私が「米国対イラン紛争」に恐れを感じているのは、米国の政局が今二つに割れて争っている点である。イランとの核合意離脱や制裁強化に反対する者と、ポンペオ国務長官やボルトン大統領補佐官たちなどイランへの攻撃を強行すべきだという者たちとの二つのグループである。
もともと米国がイランに厳しい対応をとっているのは、既にお伝えしてきているように、イランがイスラエルに対抗する最大の敵国であるからである。今回のサイバー攻撃と時を合わせてボルトン補佐官がイスラエルを訪問しているのも、ネタニヤフ首相に米国のイランへの強硬姿勢を伝えるためであることは間違いない。
トランプ政権は2017年4月と2018年4月に、中東シリアで、アサド政権による化学兵器使用疑惑が浮上した際、政権側の軍事施設を攻撃している。これに対してアサド政権には米軍に反撃するすべ
がなかったため、何も出来ないまま終わってしまった。しかし、イランは中東屈指の軍事力を誇り、米軍に反撃する能力を保持しているのだ。

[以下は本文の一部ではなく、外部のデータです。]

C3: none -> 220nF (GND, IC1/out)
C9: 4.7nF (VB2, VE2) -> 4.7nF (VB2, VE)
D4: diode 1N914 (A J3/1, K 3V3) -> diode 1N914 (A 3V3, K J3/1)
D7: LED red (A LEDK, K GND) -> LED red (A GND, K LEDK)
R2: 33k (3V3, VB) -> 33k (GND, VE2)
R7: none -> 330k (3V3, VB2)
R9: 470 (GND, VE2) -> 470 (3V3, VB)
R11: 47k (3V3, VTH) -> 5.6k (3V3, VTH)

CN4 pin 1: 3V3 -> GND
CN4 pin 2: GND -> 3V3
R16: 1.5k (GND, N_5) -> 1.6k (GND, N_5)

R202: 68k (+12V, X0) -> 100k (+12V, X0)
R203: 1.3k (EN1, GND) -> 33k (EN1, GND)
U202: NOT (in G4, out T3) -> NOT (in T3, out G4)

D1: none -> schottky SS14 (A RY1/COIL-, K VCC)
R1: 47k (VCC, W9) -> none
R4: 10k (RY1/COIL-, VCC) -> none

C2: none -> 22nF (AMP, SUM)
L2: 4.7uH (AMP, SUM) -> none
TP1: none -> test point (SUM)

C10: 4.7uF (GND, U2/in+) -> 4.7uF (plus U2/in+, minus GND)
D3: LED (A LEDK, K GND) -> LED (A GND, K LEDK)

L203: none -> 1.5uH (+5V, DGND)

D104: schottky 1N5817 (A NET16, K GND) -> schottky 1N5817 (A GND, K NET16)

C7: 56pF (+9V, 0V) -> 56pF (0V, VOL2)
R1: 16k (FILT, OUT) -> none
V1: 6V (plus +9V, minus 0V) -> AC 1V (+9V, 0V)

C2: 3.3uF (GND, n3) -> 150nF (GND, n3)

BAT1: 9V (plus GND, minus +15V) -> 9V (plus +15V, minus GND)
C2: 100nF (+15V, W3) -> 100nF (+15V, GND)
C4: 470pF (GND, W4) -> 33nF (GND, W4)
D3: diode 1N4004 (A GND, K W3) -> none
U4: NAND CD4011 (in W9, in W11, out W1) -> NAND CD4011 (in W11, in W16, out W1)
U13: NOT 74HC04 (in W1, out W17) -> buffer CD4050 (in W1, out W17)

そのため、両国間の争いがエスカレートした際には、戦いの場はイランだけでなく、米軍とイラン軍が常駐しているシリアとイラクにおいても、
本格的な軍事衝突が起きる可能性は十分にあるのだ。どうやらこれから先、米中間の貿易戦争だけでなく、米国対イラン紛争からも目が離せなくなって来そうである。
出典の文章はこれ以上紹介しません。